3-Hydroxyglutaric and glutaric acids are neurotoxic through NMDA receptors in vitro.

Abstract

Glutaryl-CoA dehydrogenase deficiency (GDD; McKusick 231670) causes an accumulation of 3-hydroxyglutaric (30H-GA) and glutaric (GA) acids in body fluids as well as brain tissue (Baric et al 1998; Goodman et al 1977). Typically between the 6th and 18th months of age, intercurrent illness or even a routine immunization can trigger an acute encephalitis-like encephalopathic crisis that leads to an irreversible bilateral striatal destruction and consequently to a severe dystonic-dyskinetic disorder with loss of previously acquired motor skills (Hoffmann et al 1991, 1996).
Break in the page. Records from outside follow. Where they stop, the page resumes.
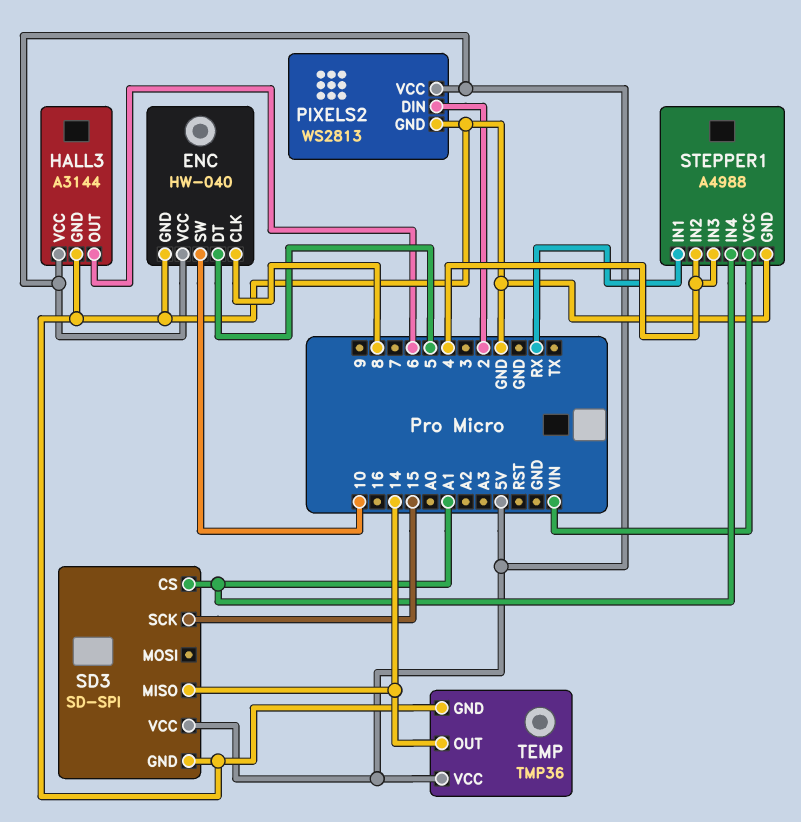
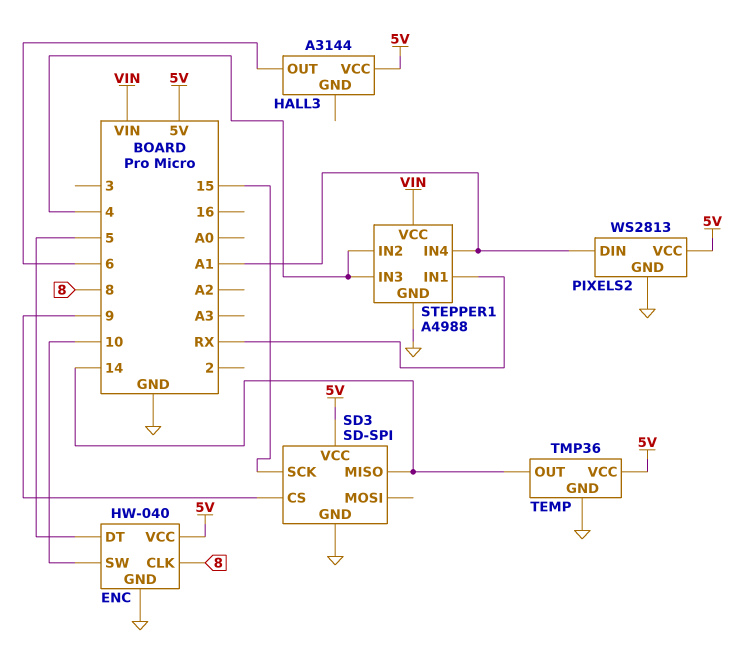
HALL3 pin GND: GND -> none
PIXELS2 pin DIN: 2 -> A1
SD3 pin CS: A1 -> 9

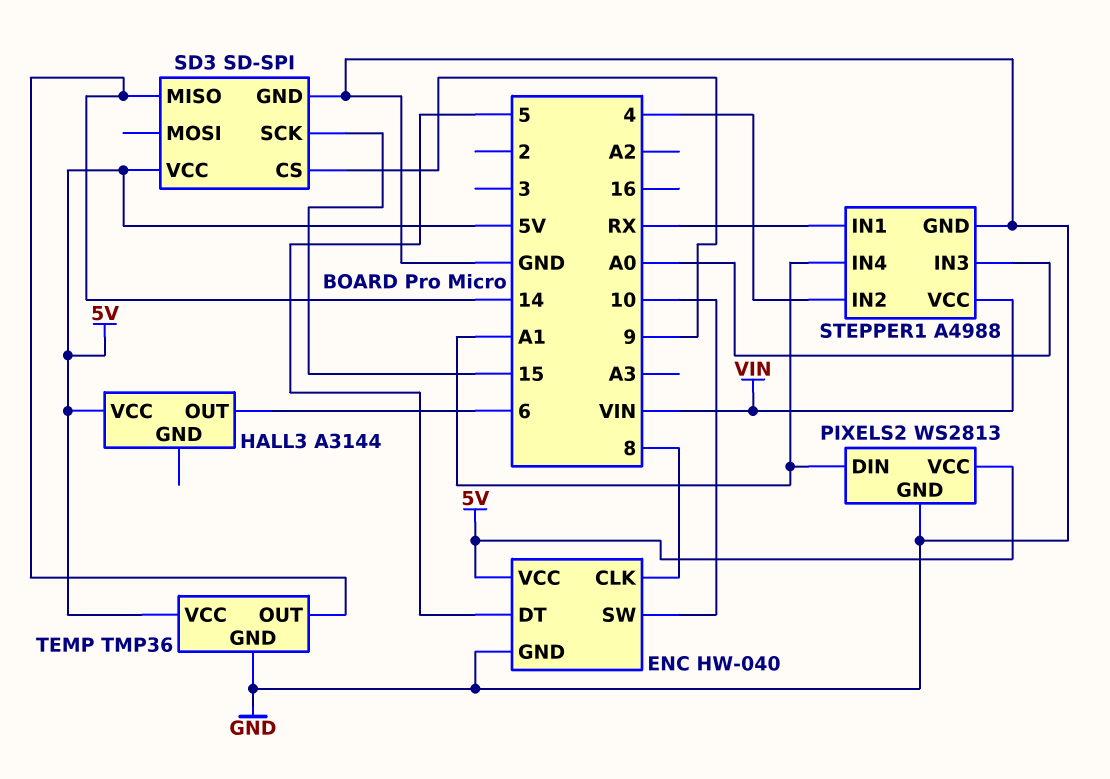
STEPPER1 pin IN3: 4 -> A0

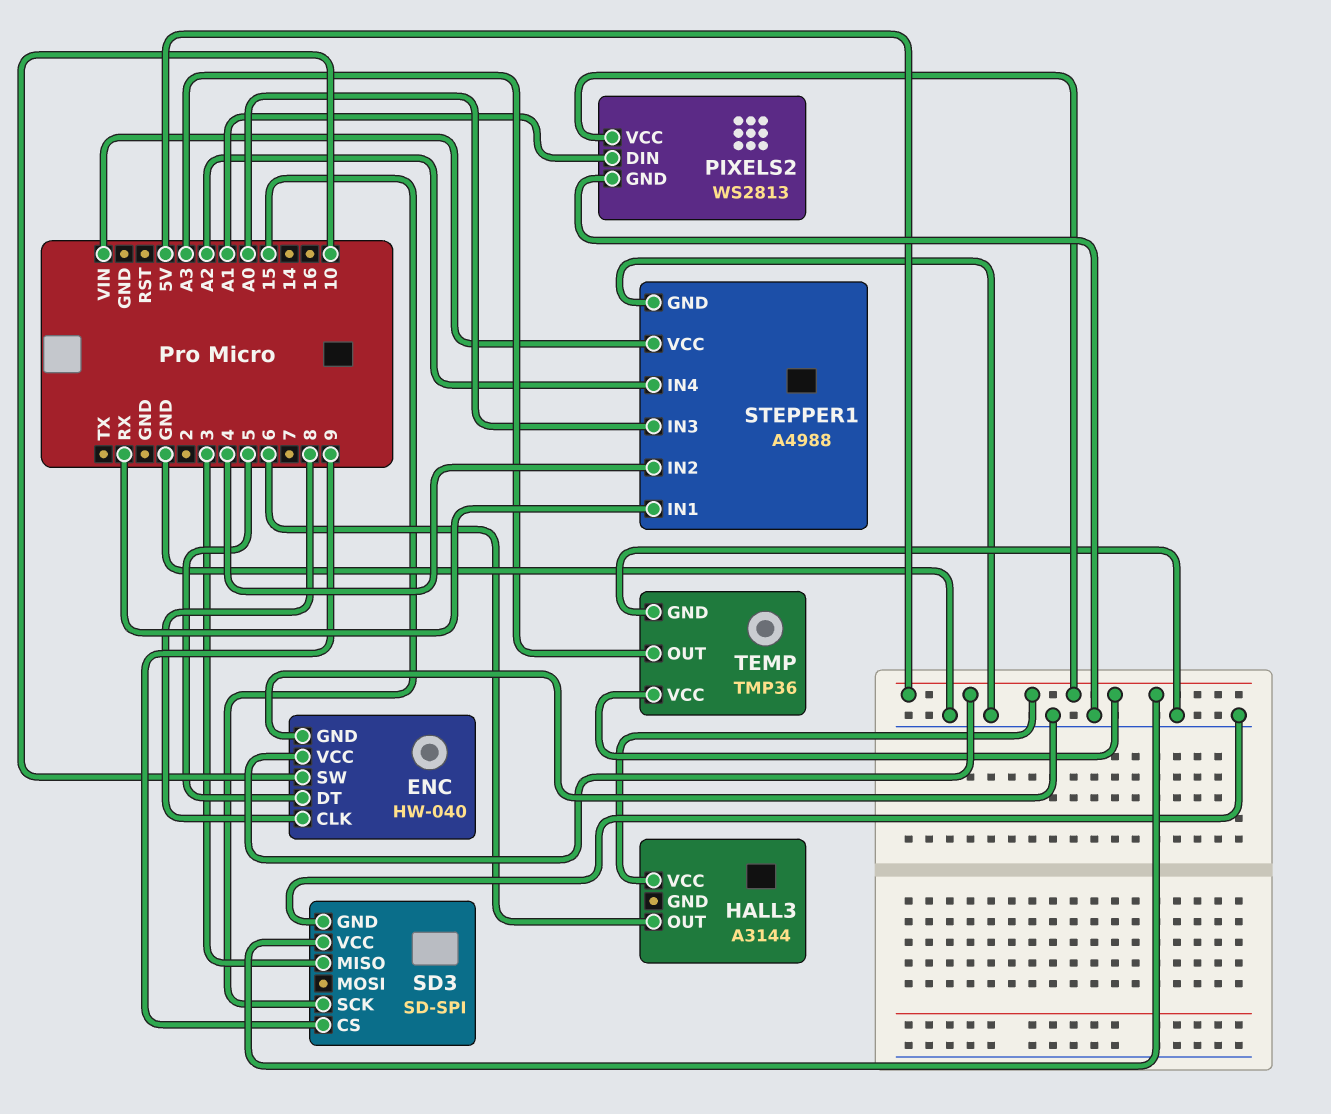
SD3 pin MISO: 14 -> 3
STEPPER1 pin IN4: A1 -> A2
TEMP pin OUT: 14 -> A3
Although the biochemical and clinical features of GDD are well described, the mechanism of age- and regional-specific neuronal damage remains unclear. Substantial evidence points to an excitotoxic sequence in GDD: GA and 30H-GA exhibit structural similarities to the excitotoxic amino acid glutamate, and post-mortem examination of brain tissue of GDD patients revealed postsynaptic vacuolation in striatum and cortex similar to that of glutamate-mediated damage (Goodman et al 1977). A previous study using organotypic rat brain slice cultures showed a neurotoxic effect of 30H-GA, though at high concentrations (> 1.5 mmol/L), but not for GA, suggesting that 30H-GA is the main excitotoxin in GDD (Flott-Rahmel et al 1997). We hypothesized that the age- and regional specific brain damage in GDD could be caused by overstimulation of NMDA receptors and subsequent excitotoxic cell death. We therefore investigated the effects of the main pathological metabolites GA and 30H-GA on neuronal cultures and whether neurotoxic effects could be prevented by NMDA and non-NMDA receptor antagonists.